# Can I save my marriage



## Thenewme2018 (Jun 21, 2018)

My wife and I have been separated for about 2 months now. Last week seemed like she was done and wrote me a long email about when she wanted to come get her stuff. Well I met with her yesterday to tell her i understand everything now. It hit me all at once.. I couldn't blame her for wanting out. I also have told her we should at least try counseling together and see where it goes.... she agreed and said this
 "Yes because no matter what happens with us I want each of us to grow and improve ourselves. I feel like our individual counseling helps but I also feel like marriage counseling will too. Like I've said before, I dont what our future holds but I'm willing to do what I can to make sure we are happy."
Is there anything I can do to make things better since she is living with her mom? Or just see what happens?


----------



## Spicy (Jun 18, 2016)

Welcome to TAM.

We would love to help you, but we are going to need more information. 

Such as-

Why are you separated? 
How old are each of you? 
How long have you been married? 
Do you have children? 
What problems have you faced and what have you done to solve them?
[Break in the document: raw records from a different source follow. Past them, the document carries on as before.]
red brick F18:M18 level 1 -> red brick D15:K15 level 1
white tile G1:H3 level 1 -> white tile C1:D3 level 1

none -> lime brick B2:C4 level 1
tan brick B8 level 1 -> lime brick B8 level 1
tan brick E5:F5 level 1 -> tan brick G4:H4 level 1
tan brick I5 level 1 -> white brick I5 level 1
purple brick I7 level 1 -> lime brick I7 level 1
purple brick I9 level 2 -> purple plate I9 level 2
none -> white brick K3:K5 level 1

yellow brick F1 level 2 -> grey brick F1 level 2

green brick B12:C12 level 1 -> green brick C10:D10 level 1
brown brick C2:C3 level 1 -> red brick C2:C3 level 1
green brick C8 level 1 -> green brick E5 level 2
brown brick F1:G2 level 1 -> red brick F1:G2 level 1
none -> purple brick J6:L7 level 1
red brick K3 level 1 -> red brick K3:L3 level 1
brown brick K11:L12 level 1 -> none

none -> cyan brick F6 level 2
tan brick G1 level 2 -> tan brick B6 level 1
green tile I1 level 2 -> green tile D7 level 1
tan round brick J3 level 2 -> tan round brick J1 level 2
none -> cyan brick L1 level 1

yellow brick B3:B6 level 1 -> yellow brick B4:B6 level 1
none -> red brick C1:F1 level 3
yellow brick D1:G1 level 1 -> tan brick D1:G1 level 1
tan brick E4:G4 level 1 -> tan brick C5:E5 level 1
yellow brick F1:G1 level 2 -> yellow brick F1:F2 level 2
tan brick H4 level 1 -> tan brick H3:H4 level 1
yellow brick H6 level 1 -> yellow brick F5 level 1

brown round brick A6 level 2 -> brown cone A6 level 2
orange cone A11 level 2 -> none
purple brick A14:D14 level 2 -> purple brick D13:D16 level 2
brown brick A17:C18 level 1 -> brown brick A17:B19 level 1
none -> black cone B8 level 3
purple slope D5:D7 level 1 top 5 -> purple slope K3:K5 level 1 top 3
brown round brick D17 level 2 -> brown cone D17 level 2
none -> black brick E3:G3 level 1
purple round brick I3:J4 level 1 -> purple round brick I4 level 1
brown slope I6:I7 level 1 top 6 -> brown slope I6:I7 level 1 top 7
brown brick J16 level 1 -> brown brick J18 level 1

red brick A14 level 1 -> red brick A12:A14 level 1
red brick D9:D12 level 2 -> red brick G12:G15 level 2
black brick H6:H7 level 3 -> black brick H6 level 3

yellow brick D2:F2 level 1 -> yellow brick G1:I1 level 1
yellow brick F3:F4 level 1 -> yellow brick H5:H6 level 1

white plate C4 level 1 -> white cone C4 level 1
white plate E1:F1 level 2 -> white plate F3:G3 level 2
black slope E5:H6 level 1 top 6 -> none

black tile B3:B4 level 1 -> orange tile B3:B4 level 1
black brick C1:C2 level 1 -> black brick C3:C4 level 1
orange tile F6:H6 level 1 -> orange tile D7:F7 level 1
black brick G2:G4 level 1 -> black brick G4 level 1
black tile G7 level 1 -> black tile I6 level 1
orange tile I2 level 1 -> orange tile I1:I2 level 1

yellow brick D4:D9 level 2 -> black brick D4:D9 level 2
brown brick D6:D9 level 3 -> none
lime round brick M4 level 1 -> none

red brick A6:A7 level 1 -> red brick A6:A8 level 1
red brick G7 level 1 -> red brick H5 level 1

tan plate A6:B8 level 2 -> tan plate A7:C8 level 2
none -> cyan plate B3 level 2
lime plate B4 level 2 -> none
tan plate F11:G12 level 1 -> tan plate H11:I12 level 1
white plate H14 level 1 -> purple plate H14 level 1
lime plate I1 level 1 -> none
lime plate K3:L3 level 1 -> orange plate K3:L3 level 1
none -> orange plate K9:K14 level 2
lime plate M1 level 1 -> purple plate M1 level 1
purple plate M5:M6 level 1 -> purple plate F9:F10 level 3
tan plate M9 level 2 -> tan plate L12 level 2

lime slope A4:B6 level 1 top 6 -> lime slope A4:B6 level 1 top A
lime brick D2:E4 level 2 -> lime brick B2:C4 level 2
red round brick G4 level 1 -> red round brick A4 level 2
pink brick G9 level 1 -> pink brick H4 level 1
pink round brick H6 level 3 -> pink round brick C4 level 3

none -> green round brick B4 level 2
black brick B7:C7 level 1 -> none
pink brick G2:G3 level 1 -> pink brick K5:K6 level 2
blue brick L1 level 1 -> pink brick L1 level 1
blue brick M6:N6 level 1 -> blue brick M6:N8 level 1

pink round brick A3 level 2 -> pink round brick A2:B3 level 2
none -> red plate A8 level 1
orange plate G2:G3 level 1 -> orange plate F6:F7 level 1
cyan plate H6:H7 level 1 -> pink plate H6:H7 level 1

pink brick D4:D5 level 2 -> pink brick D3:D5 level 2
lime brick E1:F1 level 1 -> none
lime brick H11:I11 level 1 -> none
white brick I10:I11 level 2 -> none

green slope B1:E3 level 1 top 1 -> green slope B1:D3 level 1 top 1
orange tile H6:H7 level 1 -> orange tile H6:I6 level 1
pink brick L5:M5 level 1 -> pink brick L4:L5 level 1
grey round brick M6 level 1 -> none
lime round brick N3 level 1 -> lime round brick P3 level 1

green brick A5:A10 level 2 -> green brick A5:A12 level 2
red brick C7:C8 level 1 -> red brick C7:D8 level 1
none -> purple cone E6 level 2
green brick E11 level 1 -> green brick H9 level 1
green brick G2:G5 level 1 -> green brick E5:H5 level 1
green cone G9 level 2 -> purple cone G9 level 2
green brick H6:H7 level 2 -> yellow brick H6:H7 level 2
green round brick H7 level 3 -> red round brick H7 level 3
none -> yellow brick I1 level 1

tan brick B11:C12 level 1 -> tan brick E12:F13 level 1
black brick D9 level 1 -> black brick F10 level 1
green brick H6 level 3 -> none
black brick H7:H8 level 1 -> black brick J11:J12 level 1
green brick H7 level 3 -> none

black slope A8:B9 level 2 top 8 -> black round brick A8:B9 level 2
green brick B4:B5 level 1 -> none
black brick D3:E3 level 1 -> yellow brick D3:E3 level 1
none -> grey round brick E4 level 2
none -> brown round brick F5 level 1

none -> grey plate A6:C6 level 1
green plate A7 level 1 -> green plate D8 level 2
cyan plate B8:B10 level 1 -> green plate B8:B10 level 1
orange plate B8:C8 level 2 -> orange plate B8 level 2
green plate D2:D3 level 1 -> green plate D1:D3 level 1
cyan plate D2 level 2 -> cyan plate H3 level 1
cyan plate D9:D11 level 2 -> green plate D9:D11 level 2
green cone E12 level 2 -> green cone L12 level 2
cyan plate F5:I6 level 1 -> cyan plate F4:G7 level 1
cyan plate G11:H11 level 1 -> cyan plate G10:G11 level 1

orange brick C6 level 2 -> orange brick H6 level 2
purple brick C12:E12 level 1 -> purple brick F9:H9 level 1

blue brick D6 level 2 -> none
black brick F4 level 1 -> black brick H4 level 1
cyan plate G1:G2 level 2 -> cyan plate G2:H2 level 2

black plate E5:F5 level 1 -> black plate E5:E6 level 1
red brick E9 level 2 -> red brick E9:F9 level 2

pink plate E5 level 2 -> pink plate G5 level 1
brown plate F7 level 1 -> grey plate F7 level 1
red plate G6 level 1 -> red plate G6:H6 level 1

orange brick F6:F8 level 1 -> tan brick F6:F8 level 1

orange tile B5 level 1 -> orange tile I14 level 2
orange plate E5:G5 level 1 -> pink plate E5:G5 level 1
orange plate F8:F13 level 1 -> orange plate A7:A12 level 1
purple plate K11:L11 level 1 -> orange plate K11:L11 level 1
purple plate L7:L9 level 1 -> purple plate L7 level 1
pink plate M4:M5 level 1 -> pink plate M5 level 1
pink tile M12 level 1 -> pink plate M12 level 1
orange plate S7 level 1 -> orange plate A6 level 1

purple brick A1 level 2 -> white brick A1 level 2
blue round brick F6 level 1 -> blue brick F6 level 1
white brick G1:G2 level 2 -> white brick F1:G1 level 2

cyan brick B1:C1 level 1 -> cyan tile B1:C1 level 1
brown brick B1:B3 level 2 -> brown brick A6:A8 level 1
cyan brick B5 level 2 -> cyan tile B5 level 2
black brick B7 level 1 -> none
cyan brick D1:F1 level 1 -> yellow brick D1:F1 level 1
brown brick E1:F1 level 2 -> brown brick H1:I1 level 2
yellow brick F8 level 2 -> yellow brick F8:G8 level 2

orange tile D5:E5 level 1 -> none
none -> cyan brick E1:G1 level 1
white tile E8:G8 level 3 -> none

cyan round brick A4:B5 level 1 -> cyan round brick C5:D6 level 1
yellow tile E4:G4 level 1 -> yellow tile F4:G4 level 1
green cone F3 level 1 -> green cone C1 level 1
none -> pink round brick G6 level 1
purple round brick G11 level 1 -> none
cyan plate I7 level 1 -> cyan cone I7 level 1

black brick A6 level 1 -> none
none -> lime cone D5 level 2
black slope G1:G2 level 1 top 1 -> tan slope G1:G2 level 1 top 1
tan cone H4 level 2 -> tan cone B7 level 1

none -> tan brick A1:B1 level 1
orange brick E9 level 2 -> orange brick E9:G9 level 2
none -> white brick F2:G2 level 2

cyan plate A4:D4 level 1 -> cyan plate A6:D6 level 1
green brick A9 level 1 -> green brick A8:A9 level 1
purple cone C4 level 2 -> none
The more info you give, the better responses you will get honey. We have some amazing people here!


----------



## manknot (Jun 22, 2018)

I say see how it goes first. I mean if after being alone or living without you, she misses you or feel like she still wants you in her life, then she probably will go back to you. And your time with marriage counselling make it worthwhile also so that she will see you as the man that she loved


----------



## BluesPower (Mar 27, 2018)

Thenewme2018 said:


> My wife and I have been separated for about 2 months now. Last week seemed like she was done and wrote me a long email about when she wanted to come get her stuff. Well I met with her yesterday to tell her i understand everything now. It hit me all at once.. I couldn't blame her for wanting out. I also have told her we should at least try counseling together and see where it goes.... she agreed and said this
> "Yes because no matter what happens with us I want each of us to grow and improve ourselves. I feel like our individual counseling helps but I also feel like marriage counseling will too. Like I've said before, I dont what our future holds but I'm willing to do what I can to make sure we are happy."
> Is there anything I can do to make things better since she is living with her mom? Or just see what happens?


Listen, I will not say that it is impossible. Because it is not. To be sure, we would need more info. 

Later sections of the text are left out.